Who is my brother? Who is my sister? My mother, my father? Who am I? Complex questions beg the simplest yet most complex of answers, love – true love – is blindness. I am ready now to be pummeled by one last thumping, spiritual and sensual, cold and sweaty bass line: “Love is blindness I don’t want to see won’t you wrap the night Around me? Oh my love Blindness.” Its such a truism, I could fumble on endlessly trying to give some further elucidation.

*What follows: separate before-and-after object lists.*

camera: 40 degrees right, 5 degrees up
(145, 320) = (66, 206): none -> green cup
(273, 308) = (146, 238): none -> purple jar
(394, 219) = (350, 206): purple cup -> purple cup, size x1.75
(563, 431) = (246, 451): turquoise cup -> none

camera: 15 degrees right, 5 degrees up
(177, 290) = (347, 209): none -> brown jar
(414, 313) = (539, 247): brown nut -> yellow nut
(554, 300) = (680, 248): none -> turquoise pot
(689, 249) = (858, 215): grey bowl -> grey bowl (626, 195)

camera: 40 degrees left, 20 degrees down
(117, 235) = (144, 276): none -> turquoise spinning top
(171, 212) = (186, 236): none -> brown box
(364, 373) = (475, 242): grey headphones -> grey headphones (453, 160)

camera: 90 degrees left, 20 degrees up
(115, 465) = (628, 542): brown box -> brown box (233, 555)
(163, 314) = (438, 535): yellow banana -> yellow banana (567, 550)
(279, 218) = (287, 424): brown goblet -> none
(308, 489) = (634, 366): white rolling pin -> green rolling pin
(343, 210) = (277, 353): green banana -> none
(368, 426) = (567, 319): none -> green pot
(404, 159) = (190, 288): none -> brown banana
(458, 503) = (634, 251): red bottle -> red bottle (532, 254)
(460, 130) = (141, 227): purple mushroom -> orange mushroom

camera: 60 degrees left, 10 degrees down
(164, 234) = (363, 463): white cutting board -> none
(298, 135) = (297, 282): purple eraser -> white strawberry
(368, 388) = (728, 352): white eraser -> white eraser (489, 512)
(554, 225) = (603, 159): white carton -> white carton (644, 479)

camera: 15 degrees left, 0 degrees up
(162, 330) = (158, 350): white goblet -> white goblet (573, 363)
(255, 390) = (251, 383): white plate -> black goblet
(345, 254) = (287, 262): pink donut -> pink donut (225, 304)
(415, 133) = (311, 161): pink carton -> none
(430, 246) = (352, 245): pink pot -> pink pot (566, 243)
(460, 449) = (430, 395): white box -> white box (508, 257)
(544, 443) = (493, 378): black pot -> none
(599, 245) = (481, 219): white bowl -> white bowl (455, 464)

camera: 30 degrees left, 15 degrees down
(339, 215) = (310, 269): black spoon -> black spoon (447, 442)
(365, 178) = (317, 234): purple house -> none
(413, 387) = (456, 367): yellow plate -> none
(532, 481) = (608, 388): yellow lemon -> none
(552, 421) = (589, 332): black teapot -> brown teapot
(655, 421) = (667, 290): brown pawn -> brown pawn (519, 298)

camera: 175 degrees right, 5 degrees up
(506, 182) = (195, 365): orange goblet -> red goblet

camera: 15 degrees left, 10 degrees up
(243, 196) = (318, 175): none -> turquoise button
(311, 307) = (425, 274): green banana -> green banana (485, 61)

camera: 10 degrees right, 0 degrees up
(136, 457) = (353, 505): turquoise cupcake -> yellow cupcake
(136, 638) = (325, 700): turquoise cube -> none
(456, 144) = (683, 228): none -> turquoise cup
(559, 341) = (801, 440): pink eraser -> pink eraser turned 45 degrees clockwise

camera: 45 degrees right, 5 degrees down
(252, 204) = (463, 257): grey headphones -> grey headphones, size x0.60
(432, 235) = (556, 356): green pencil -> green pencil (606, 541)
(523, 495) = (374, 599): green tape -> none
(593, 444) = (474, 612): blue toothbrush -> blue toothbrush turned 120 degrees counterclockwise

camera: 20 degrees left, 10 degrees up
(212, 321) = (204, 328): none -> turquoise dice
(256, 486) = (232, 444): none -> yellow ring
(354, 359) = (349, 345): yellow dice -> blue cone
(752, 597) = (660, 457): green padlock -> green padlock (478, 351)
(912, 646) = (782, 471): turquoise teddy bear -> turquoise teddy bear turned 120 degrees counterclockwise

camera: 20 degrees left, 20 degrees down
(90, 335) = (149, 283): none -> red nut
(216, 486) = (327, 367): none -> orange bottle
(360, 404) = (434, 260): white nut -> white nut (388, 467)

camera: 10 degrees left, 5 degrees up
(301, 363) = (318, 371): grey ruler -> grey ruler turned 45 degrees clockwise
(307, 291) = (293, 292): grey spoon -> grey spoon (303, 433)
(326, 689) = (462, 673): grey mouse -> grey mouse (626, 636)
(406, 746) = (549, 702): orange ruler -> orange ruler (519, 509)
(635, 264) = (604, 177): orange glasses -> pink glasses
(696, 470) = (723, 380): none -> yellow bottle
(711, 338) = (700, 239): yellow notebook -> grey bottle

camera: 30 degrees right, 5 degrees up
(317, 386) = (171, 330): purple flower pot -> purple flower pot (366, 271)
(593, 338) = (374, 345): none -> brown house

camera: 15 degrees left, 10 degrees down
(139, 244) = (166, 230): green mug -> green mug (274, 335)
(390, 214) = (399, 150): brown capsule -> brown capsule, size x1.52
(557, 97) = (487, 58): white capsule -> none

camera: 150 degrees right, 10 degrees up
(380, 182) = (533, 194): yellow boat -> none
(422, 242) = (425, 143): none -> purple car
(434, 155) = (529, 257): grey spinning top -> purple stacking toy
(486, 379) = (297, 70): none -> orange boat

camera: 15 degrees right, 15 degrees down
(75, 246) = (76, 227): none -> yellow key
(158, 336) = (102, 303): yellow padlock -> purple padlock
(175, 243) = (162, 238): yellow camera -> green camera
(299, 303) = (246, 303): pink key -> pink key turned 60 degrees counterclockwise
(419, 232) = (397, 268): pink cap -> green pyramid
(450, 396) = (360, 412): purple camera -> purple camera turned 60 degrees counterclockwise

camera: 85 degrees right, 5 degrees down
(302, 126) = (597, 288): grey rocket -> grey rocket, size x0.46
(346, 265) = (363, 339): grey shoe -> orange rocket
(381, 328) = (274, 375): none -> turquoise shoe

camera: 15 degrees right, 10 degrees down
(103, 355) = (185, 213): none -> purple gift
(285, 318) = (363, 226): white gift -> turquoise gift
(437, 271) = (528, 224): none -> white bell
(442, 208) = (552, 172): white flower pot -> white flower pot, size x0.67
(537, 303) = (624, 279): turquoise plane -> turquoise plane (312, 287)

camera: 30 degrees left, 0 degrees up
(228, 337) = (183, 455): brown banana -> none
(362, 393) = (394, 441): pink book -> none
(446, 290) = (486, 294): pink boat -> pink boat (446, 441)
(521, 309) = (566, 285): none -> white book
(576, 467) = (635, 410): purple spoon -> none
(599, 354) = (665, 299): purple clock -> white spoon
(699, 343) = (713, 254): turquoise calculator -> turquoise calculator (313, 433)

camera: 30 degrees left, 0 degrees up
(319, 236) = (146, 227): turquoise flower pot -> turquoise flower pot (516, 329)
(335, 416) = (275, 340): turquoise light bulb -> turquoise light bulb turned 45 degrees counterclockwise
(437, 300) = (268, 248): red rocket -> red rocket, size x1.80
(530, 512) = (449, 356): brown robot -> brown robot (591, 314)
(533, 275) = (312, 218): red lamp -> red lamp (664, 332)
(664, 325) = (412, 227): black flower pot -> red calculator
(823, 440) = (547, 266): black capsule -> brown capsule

I haven’t written in this space in nearly two years. A lot has happened in that time. Amanda and I married on March 20, 2019. This July, I will celebrate 2 years without a drop of alcohol. I have been reading. I have been writing, writing, writing (not in this space, but writing nonetheless). I have been tackling my own tohu wa-bohu (Hebrew: תֹהוּ וָבֹהוּ). Deeper into darkness. Deeper into light. I had to go away and dream it all up again. I’m back. Achtung Baby!